Tout cela est essentiel, mais ce n’est pas suffisant : il ne faut pas simplement aider les idées à éclore et à circuler, il faut aussi leur permettre de mûrir et de croître. Il faut du courage, il faut de l’énergie, il faut du cran pour se lancer dans l’aventure entrepreneuriale, et ce dont a besoin un futur entrepreneur ce n’est pas seulement de liberté d’action, mais c’est aussi de carburant pour continuer d’avancer. Ce soutien, c’est le plan deeptech dont nous avons confié la mise en œuvre à BPIFrance, et c’est l’accompagnement sur mesure que pourront offrir aux entrepreneurs les incubateurs, qui verront leurs moyens renforcés, afin qu’ils puissent davantage aider les start-up de la deep tech dans toutes les phases critiques de leur création. Enfin, dans le même temps, nous engageons au sein du conseil de l’innovation une réduction du nombre de structures de valorisation et positionnons des moyens substantiels, 1/3 du Fonds pour l’innovation soit 70 à 80 M€ /an à l’amplification du développement des start-ups deeptech, sans compter ce que nous poussons la commission européenne à mettre en place en matière de soutien à l’innovation de rupture au sein de l’E.I.C.. 
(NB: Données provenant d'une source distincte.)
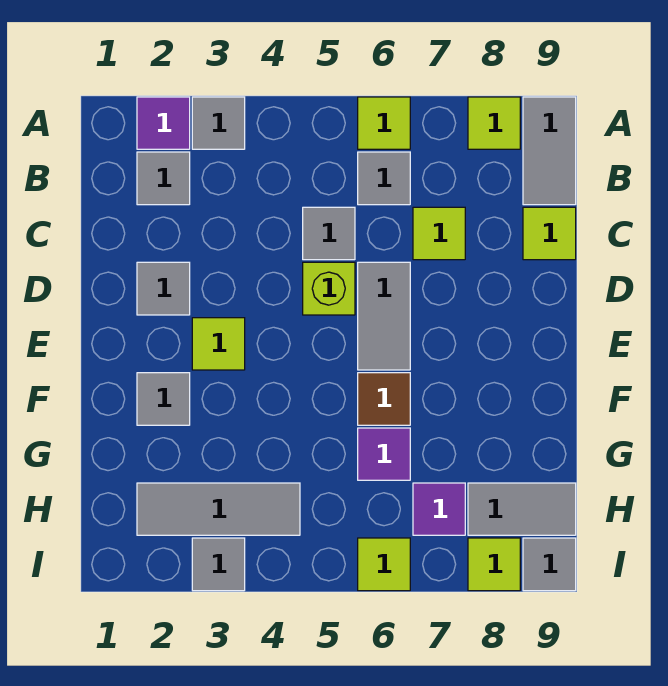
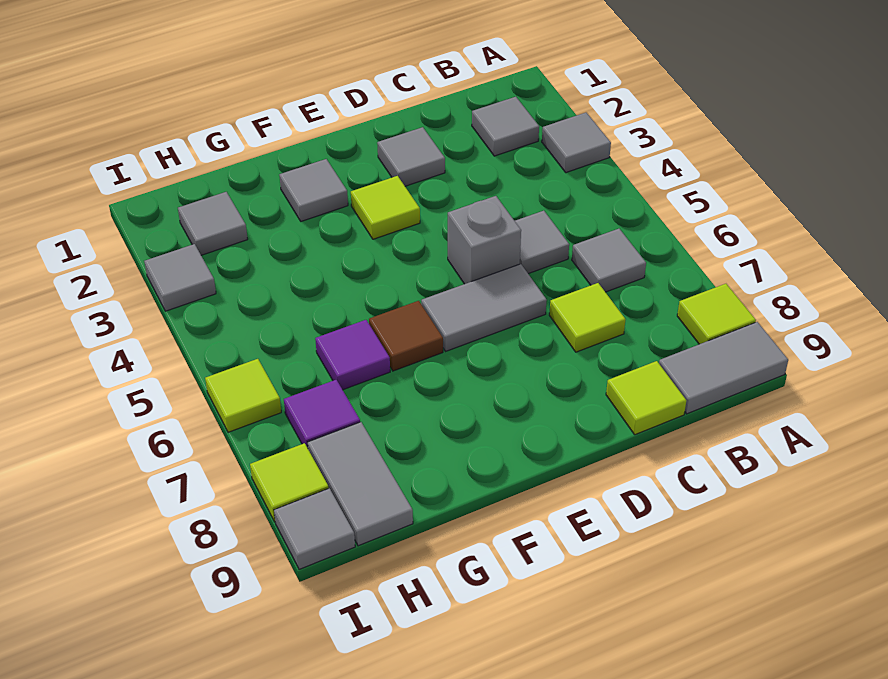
purple tile A2 level 1 -> none
lime tile A6 level 1 -> none
lime brick D5 level 1 -> grey brick D5 level 1
grey tile H2:H4 level 1 -> grey tile H2 level 1

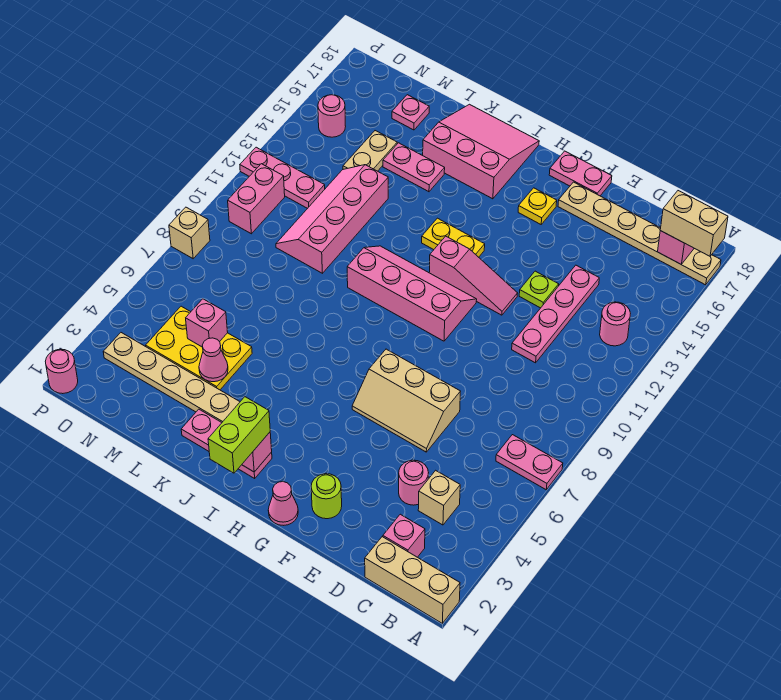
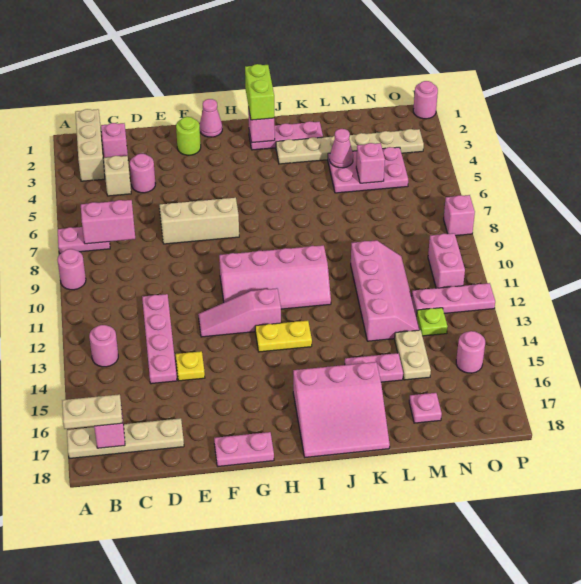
tan brick A1:C1 level 1 -> tan brick B1:B3 level 1
none -> pink round brick A9 level 1
tan plate A17:F17 level 1 -> tan plate A17:D17 level 1
tan brick A17:B17 level 3 -> tan plate A17:B17 level 3
none -> pink brick B7:C7 level 2
lime plate E13 level 1 -> lime plate N13 level 1
yellow plate G16 level 1 -> yellow plate E14 level 1
yellow plate L4:N5 level 1 -> pink plate L4:N5 level 1
tan brick P8 level 1 -> pink brick P8 level 1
En pariant sur l’innovation de rupture, notre pays se familiarise avec la culture du risque. Einstein disait que si une idée n’est pas a priori absurde, elle est sans espoir. Les idées qui ont le plus fort potentiel, celui de changer les choses, sont aussi les plus incertaines. Ce risque, qui porte en germe le progrès pour tous, nous devons le prendre collectivement ; c’est pourquoi l’Etat et bientôt la commission européenne, s’engagent avec résolution dans le financement de l’innovation de rupture, afin de permettre à notre pays de sauter le pas et d’impulser une dynamique que tout l’écosystème, public et privé, pourra ensuite alimenter. L’enjeu est de financer plus mais aussi plus simplement, en se concentrant sur les dispositifs qui fonctionnent. Le prix Ilab est de ceux-là, et je sais que Valérie Castellani, lauréate en 2015, ne me contredira pas sur ce point. Il verra donc ses capacités doubler : avec près de 30 millions d’euros par an, il pourra donner plus de moyens à plus de projets.  De ces premiers petits tickets, également alimentés par le plan deep tech, aux grands défis stratégiques financés par le fonds pour l’innovation de rupture, tous les leviers, bottom-up ou top-down, sont mobilisés pour faire de notre pays un leader de la deep tech. 

Ce leadership, vous l’incarnez chacun à votre manière, chers lauréats, et je vous en remercie très  chaleureusement en vous renouvelant mes félicitations.